New‐generation multicistronic expression platform: pTRIDENT vectors containing size‐optimized IRES elements enable homing endonuclease‐based cistron swapping into lentiviral expression vectors

Abstract

Capitalizing on a proven multicistronic expression vector platform we have designed novel pTRIDENT vectors which (1) enable coordinated expression of three desired transgenes, (2) are size‐optimized, (3) take advantage of small highly efficient internal ribosome entry sites of the GTX or Rbm3 type, (4) harbor various sites specific for homing endonucleases facilitating promoter/multicistronic expression unit/polyadenylation site swapping as well as (5) straightforward integration into human HIV‐l‐based lentiviral expression vectors tailored to contain compatible homing endonucleases.
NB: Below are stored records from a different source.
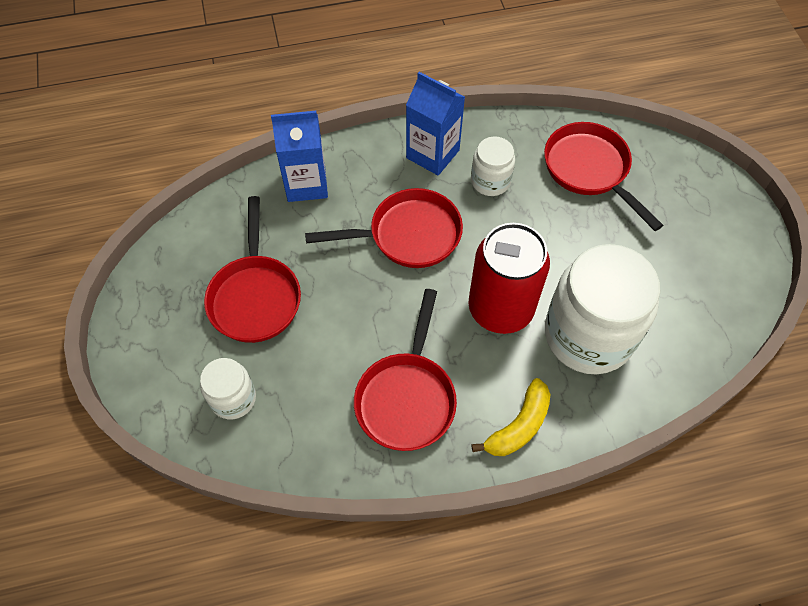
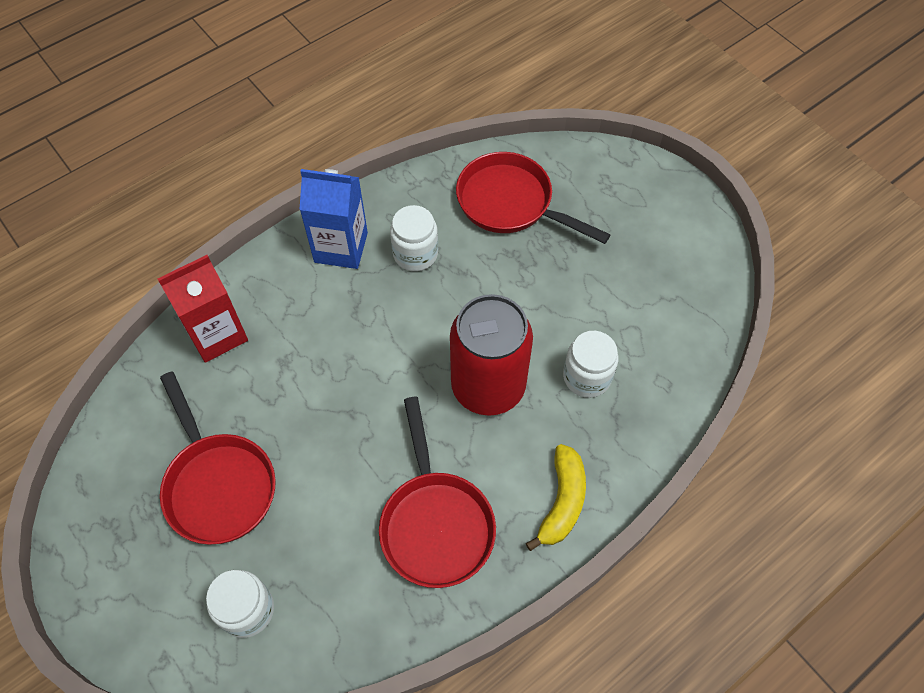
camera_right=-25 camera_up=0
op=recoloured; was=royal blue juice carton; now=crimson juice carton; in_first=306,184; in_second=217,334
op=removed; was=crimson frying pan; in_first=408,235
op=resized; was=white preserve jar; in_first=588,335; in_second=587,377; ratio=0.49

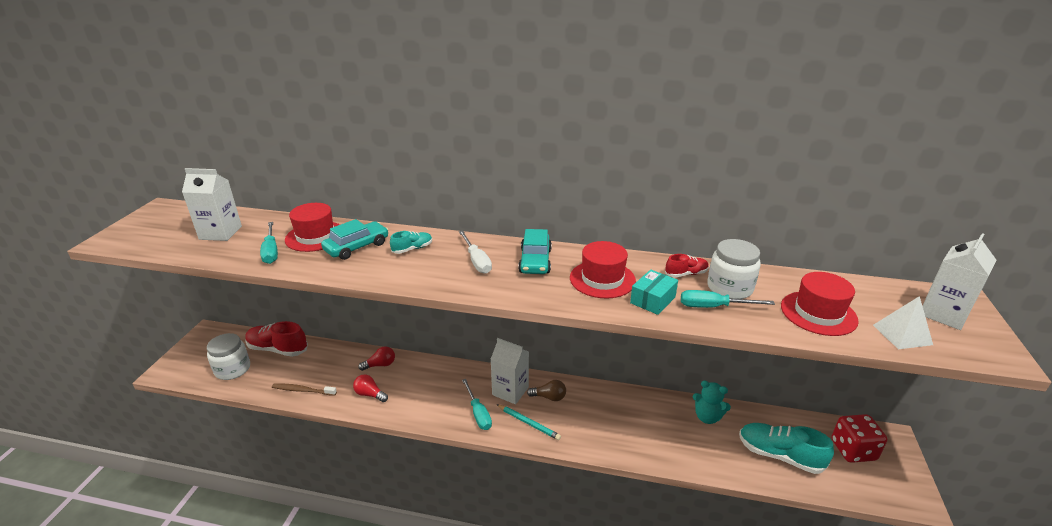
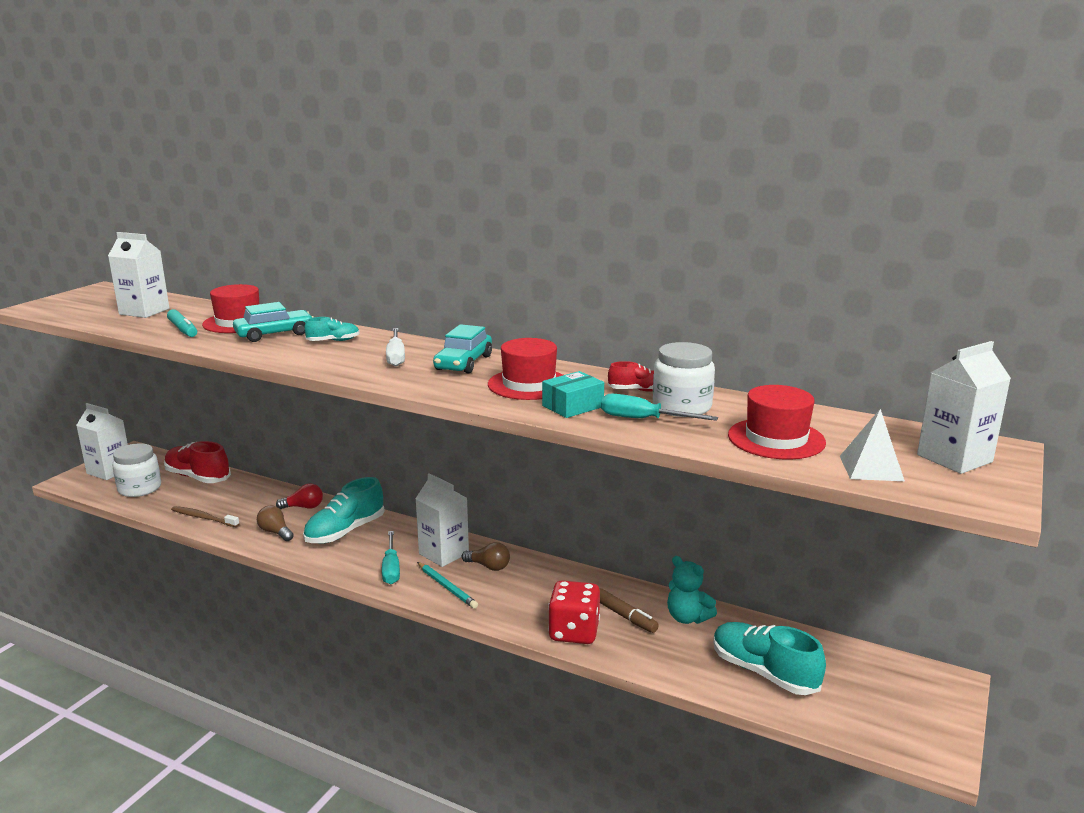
camera_right=15 camera_up=-10
op=replaced; was=turquoise flat screwdriver; now=turquoise marker; in_first=271,251; in_second=183,329
op=recoloured; was=crimson bulb; now=russet bulb; in_first=370,394; in_second=275,532
op=moved; was=crimson dice; in_first=853,450; in_second=574,632
op=added; now=white juice carton; in_second=109,471
op=added; now=turquoise lace-up shoe; in_second=345,531
op=added; now=russet marker; in_second=624,616

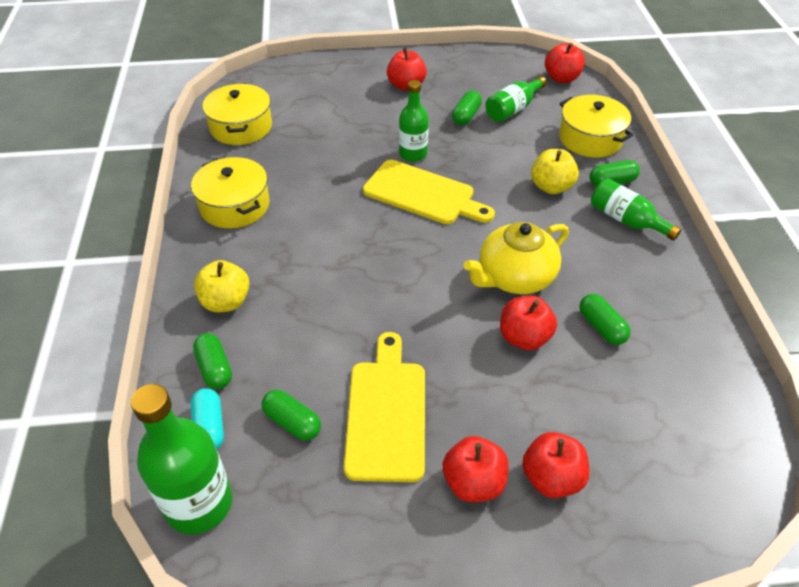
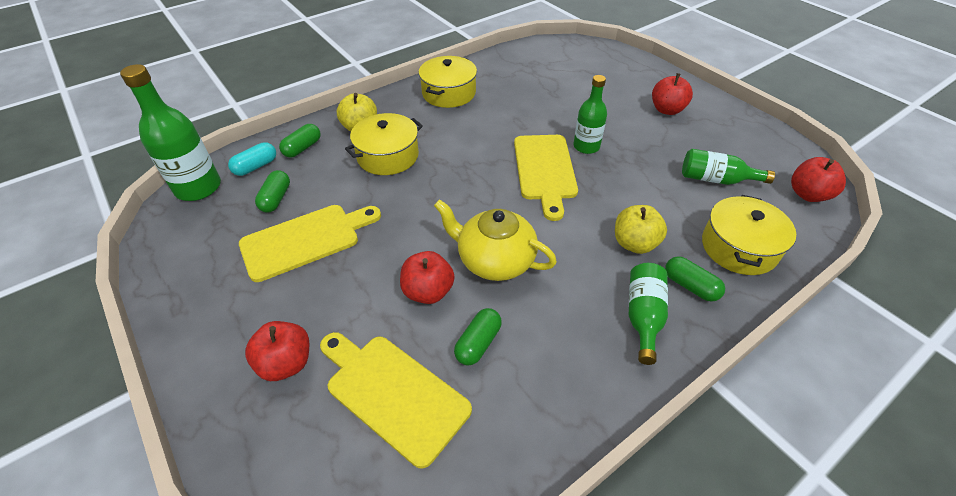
camera_right=60 camera_up=0
op=moved; was=golden stockpot; in_first=241,127; in_second=388,156
op=removed; was=emerald pill shape; in_first=466,116
op=removed; was=crimson apple; in_first=473,482
op=added; now=golden bread board; in_second=393,393

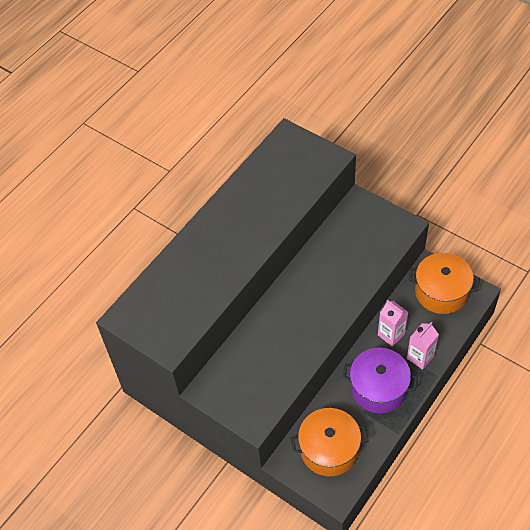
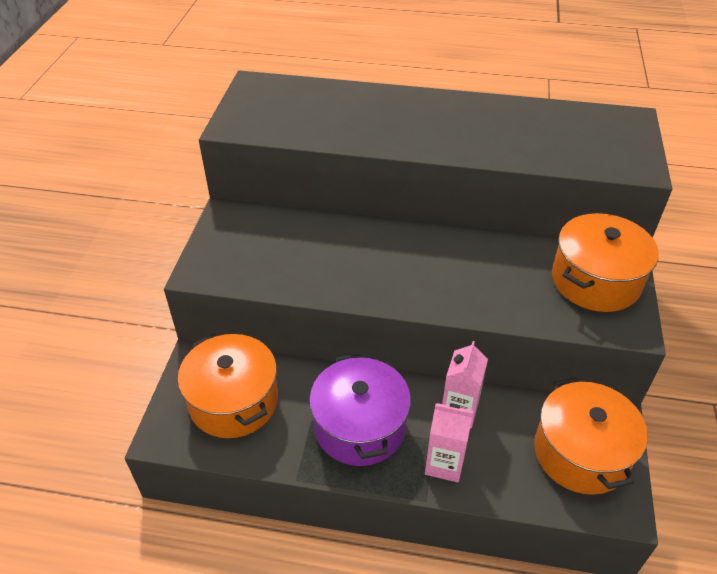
camera_right=60 camera_up=-10
op=added; now=orange-coloured stockpot; in_second=595,280

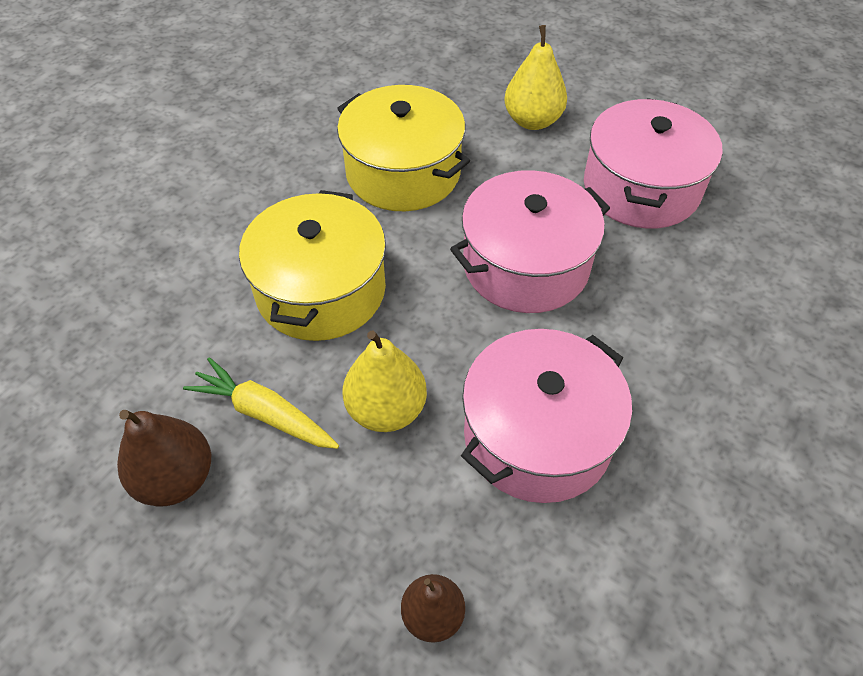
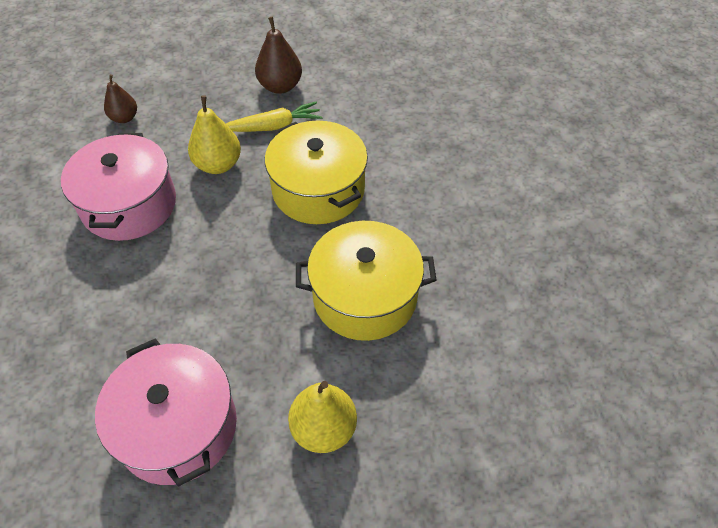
camera_right=135 camera_up=0
op=removed; was=rose-pink stockpot; in_first=526,265

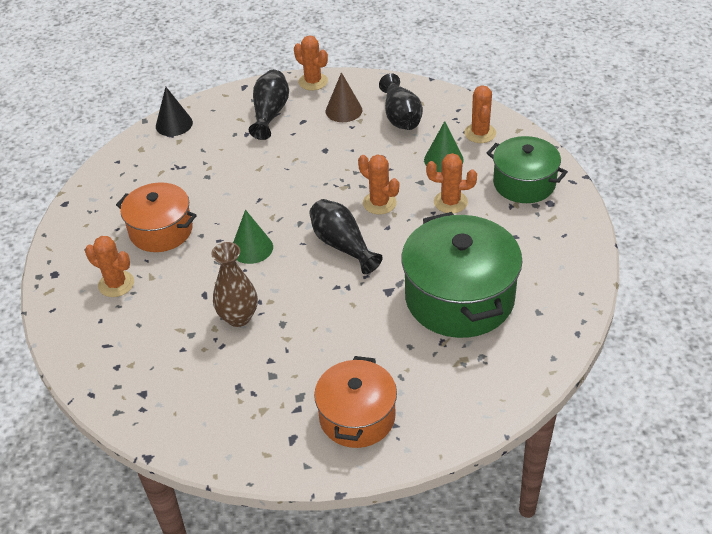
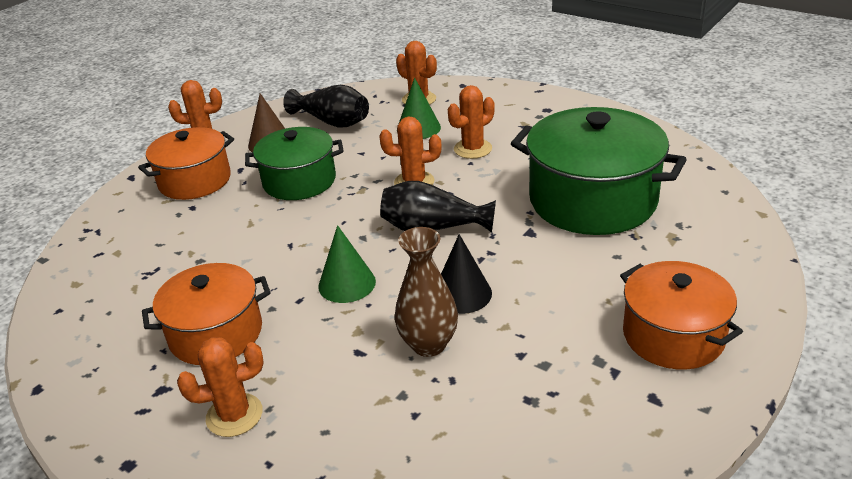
camera_right=-45 camera_up=-10
op=replaced; was=jet-black flower vase; now=orange-coloured stockpot; in_first=270,113; in_second=195,181
op=moved; was=jet-black cone shape; in_first=174,124; in_second=462,293
op=moved; was=emerald stockpot; in_first=524,183; in_second=299,181

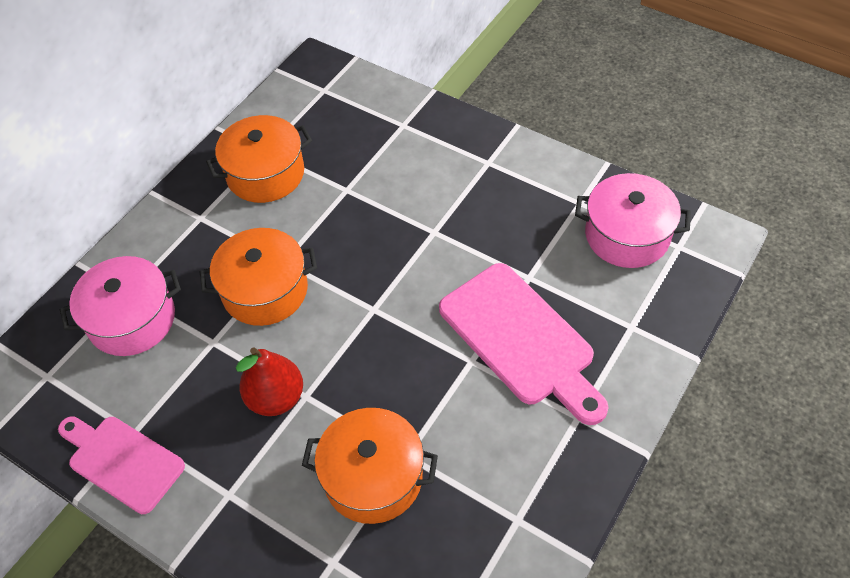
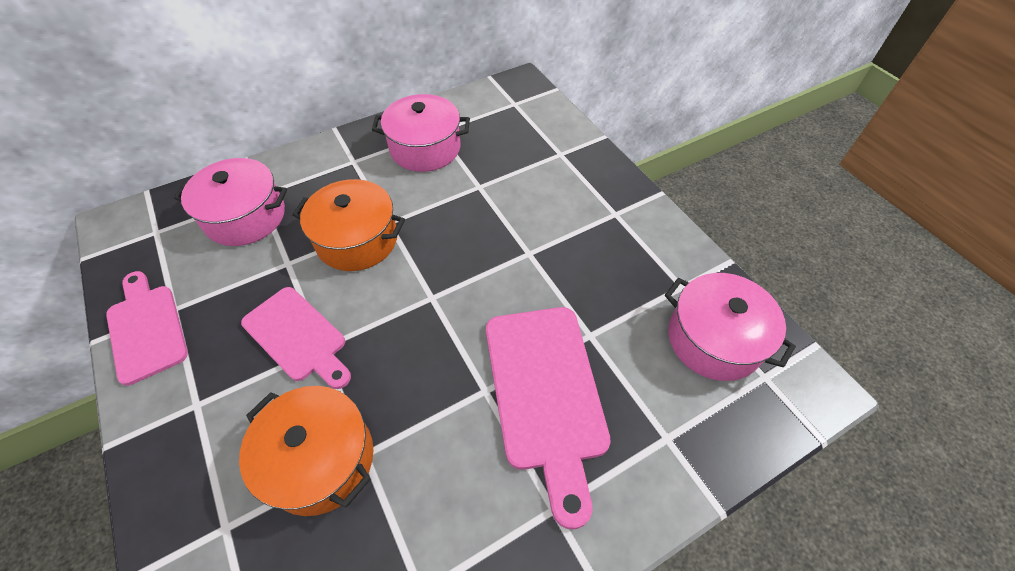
camera_right=25 camera_up=0
op=recoloured; was=orange-coloured stockpot; now=rose-pink stockpot; in_first=265,174; in_second=425,148
op=replaced; was=crimson toy pear; now=rose-pink bread board; in_first=276,398; in_second=297,336

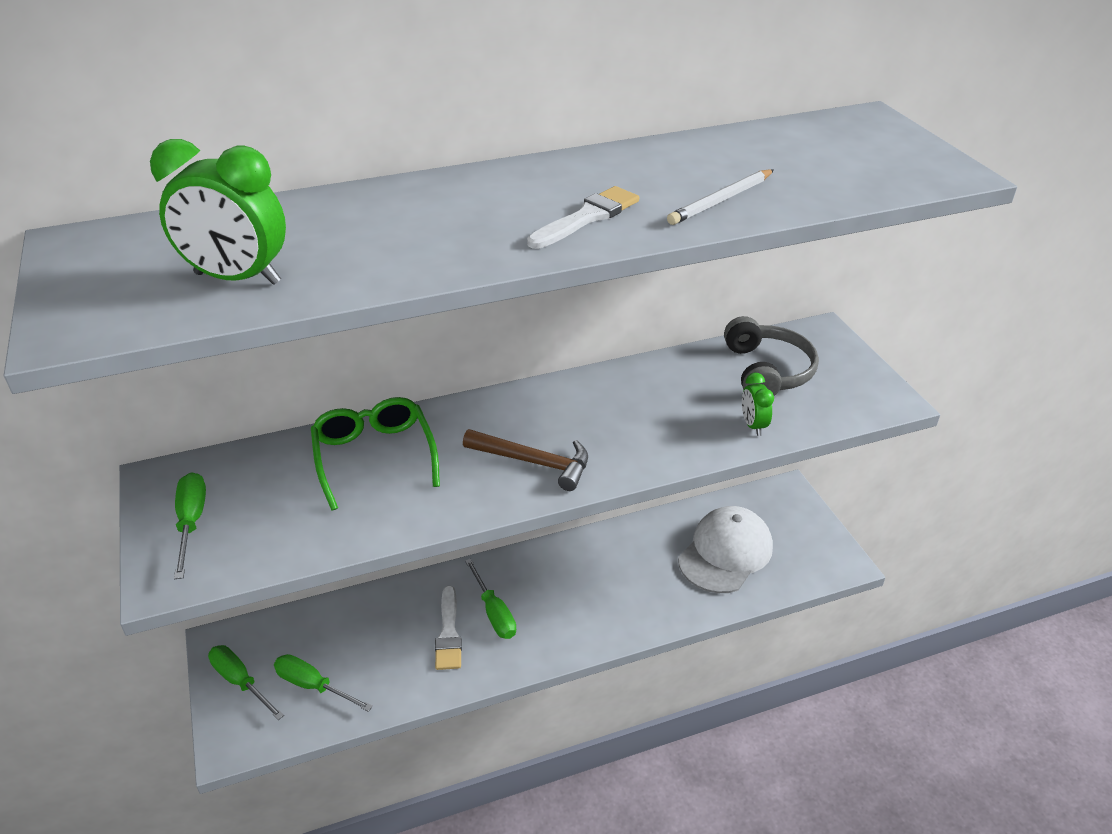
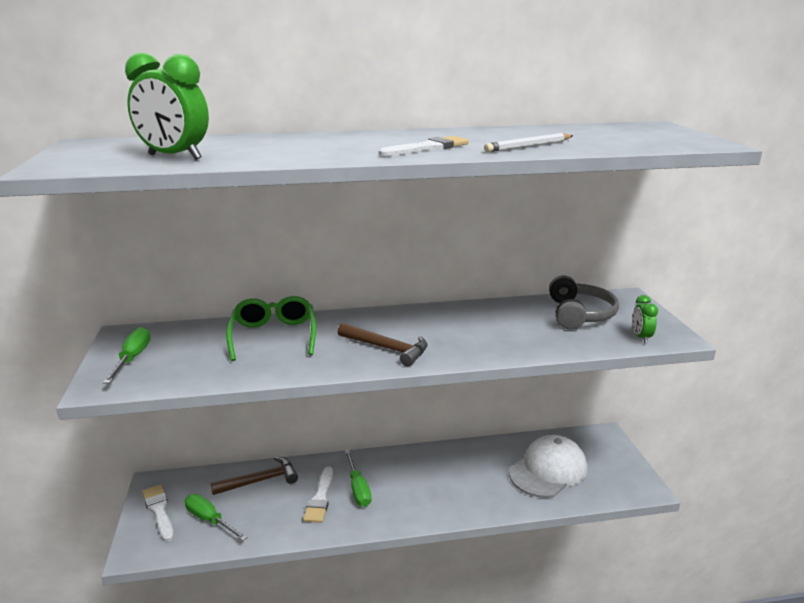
camera_right=10 camera_up=-15
op=moved; was=emerald bedside clock; in_first=753,425; in_second=641,337
op=replaced; was=emerald flat screwdriver; now=white paintbrush; in_first=240,681; in_second=159,510
op=added; now=russet claw hammer; in_second=260,480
Multicistronic expression profiles of novel pTRIDENT vectors engineered for different tricistronic expression configurations encoding human low‐molecular‐weight urokinase‐type plasminogen activator (u‐PA_LMW) or Bacillus stearothermophilus‐derived α‐amylase (SAMY), human vascular endothelial growth factor (hVEGF), and human placental secreted alkaline phosphatase (SEAP) have been quantified in Chinese hamster ovary cells (CHO‐K1), mouse fibroblasts (NIH/3T3), and/or human fibrosarcoma (HT‐1080) cells. In addition, a pTRIDENT‐derived SAMY‐VEGF‐SEAP expression cassette transferred into a compatible lentiviral expression vector enabled simultaneous high‐level transgene expression following transduction of transgenic lentiviral particles into primary human chondrocytes.